Our observations raise the possibility that expression of L1 precedes that of the repressive pathway. Unresolved issues include the means by which the PIWI-piRNA network becomes activated as well as how TEs remain adequately repressed in PGCs given their demethylated state. The arginine methyltransferase PRMT5 has been implicated in TE repression in mouse PGCs by depositing repressive H2A/H4R3me2 marks on retrotransposons (Kim et al., 2014) and subsequent modification/activation of PIWI-family proteins (Vagin et al., 2009). We detected PRMT5 expression in fetal testes across development. Intriguingly, at GW13, when PGCs outnumber AGCs, PRMT5 could be detected in the cytoplasm and the nucleus, whereas it was exclusively cytoplasmic by GW17 (Fig. S10). In mouse male germ cells, such a nuclear to cytoplasmic translocation is observed by E11.5, signifying the transition from the role of PRMT5 in histone modification to methylation of PIWI proteins (Kim et al., 2014; Vagin et al., 2009). Together, these results indicate that conserved mammalian mechanisms regulate TEs in the human testes. However, our analysis at the single cell level suggests that TE expression, and the resulting activation of the PIWI-piRNA pathway, occur in a subset of germ cells, whereas others are resistant.
DISCUSSION
In preparation for gametogenesis, PGCs undergo genome-wide epigenetic reprogramming; the removal of silencing marks that normally suppress TEs leaves the germline vulnerable to DNA breaks or transposition. Our characterization of L1 expression in human fetal germ cell development (Figs 3–6, Fig. S6) underscores the need for the PIWI-piRNA pathway to protect germ cells from TE activity and maintain germline integrity. In this study, we describe the rise and fall of L1 expression in germ cells of the human fetal testis and provide evidence in support of an active TE repression network, including key PIWI proteins, pre-pachytene piRNAs and crucial co-factors, such as HSP90α.

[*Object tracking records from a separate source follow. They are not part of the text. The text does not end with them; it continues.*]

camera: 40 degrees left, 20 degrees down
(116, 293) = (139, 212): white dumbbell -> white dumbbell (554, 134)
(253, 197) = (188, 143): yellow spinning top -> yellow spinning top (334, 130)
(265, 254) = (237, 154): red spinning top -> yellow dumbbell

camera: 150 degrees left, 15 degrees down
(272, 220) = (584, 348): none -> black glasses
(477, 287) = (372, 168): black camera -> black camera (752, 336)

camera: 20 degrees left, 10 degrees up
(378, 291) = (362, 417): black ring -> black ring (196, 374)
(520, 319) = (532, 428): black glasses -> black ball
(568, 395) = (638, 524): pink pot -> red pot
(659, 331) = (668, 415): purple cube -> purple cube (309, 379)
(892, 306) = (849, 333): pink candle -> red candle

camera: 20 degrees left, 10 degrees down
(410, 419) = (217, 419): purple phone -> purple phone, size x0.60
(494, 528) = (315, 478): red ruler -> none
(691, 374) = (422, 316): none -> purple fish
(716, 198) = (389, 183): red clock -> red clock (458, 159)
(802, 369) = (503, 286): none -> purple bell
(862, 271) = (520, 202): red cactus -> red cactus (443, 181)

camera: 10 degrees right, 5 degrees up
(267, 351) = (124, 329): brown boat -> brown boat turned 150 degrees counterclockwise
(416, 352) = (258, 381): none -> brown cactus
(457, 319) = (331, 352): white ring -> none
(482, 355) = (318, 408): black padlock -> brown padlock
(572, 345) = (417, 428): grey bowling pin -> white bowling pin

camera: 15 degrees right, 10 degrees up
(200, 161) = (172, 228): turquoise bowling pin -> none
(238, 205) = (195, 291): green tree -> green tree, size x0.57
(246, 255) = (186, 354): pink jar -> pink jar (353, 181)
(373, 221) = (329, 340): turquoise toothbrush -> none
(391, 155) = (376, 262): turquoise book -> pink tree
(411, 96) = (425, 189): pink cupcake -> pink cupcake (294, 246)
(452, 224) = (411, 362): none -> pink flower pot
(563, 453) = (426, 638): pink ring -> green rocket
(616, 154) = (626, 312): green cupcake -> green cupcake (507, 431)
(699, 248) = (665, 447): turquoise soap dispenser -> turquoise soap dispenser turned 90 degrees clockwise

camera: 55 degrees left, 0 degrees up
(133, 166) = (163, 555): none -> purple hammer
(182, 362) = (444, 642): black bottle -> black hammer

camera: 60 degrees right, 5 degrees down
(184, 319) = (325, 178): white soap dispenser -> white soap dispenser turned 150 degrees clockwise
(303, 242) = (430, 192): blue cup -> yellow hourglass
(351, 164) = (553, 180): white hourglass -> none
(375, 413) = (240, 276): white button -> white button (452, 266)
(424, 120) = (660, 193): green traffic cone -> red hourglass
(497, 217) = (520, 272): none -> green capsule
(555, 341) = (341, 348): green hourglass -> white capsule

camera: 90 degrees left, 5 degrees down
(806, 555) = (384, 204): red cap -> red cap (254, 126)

The fetal PIWI-piRNA pathway in mice is defined by PIWI family protein expression, TE-derived piRNAs and piRNA-dependent deposition of repressive epigenetic marks (Ernst et al., 2017). We show that these features are conserved in the human fetal testis by characterizing: (1) the composition, temporal expression pattern and sub-cellular localization of PIWI-family proteins (Fig. 1); and (2) the presence of transposon-derived piRNAs that feature a secondary amplification signature (Fig. 2). In mouse germ cells, MIWI2 is expressed from E15 to P3 (Aravin et al., 2008), during which time it is required for deposition of the epigenetic silencing marks 5mC (Aravin et al., 2008; Kuramochi-Miyagawa et al., 2008) and H3K9me3 (Pezic et al., 2014) in order to fully deplete L1-ORF1p by P2 (Aravin et al., 2009). Similarly, we observed a decline in the expression of L1 transcripts (Fig. 5, Table 2) and L1-ORF1p that coincided with rising levels of H3K9me3 in AGCs from GW17 onwards (Fig. 6, Figs S6, S8). Given the limitations of working with human clinical samples, we could not test whether this was directly attributable to the PIWI-piRNA pathway or to the specific sites of H3K9me3 acquisition in the genome. However, our cumulative results suggest that the fetal PIWI-piRNA pathway restricts TE expression in human fetal germ cells.
Table 2.
Our study provides the most comprehensive characterization of the PIWI-piRNA pathway in the human fetal testis to date. In addition to confirming and expanding upon the reported expression of HILI and HIWI2 in the human fetal testis (Gomes Fernandes et al., 2018), we observed dynamic localization of HIWI2 during human development, with transition from the cytoplasm to the nucleus occurring between GW18 and GW21 (Fig. 1). Recent studies in human fetal ovary and adult testis showed that piRNAs were derived from genomic piRNA clusters (Ha et al., 2014; Roovers et al., 2015; Williams et al., 2015). Previous efforts to identify piRNAs from fetal testis were confounded by low abundance, dearth of samples and conflicting analyses (Gainetdinov et al., 2017; Williams et al., 2015). Here, we characterized piRNAs from eight fetal testes samples across a wide developmental range (GW13-22) and identified TE-derived piRNAs with a peak expression at GW20, which corresponds with the timing of nuclear HIWI2 translocation and further supports an active PIWI-piRNA pathway that represses TEs. This notion is corroborated by the finding that high L1 transcript correlates with lower expression of PIWI-piRNA pathway genes, including HIWI2, in boys at risk of infertility (Hadziselimovic et al., 2015). Additionally, mechanistic studies in human iPS cells showed that HILI can directly modulate L1 activity (Marchetto et al., 2013).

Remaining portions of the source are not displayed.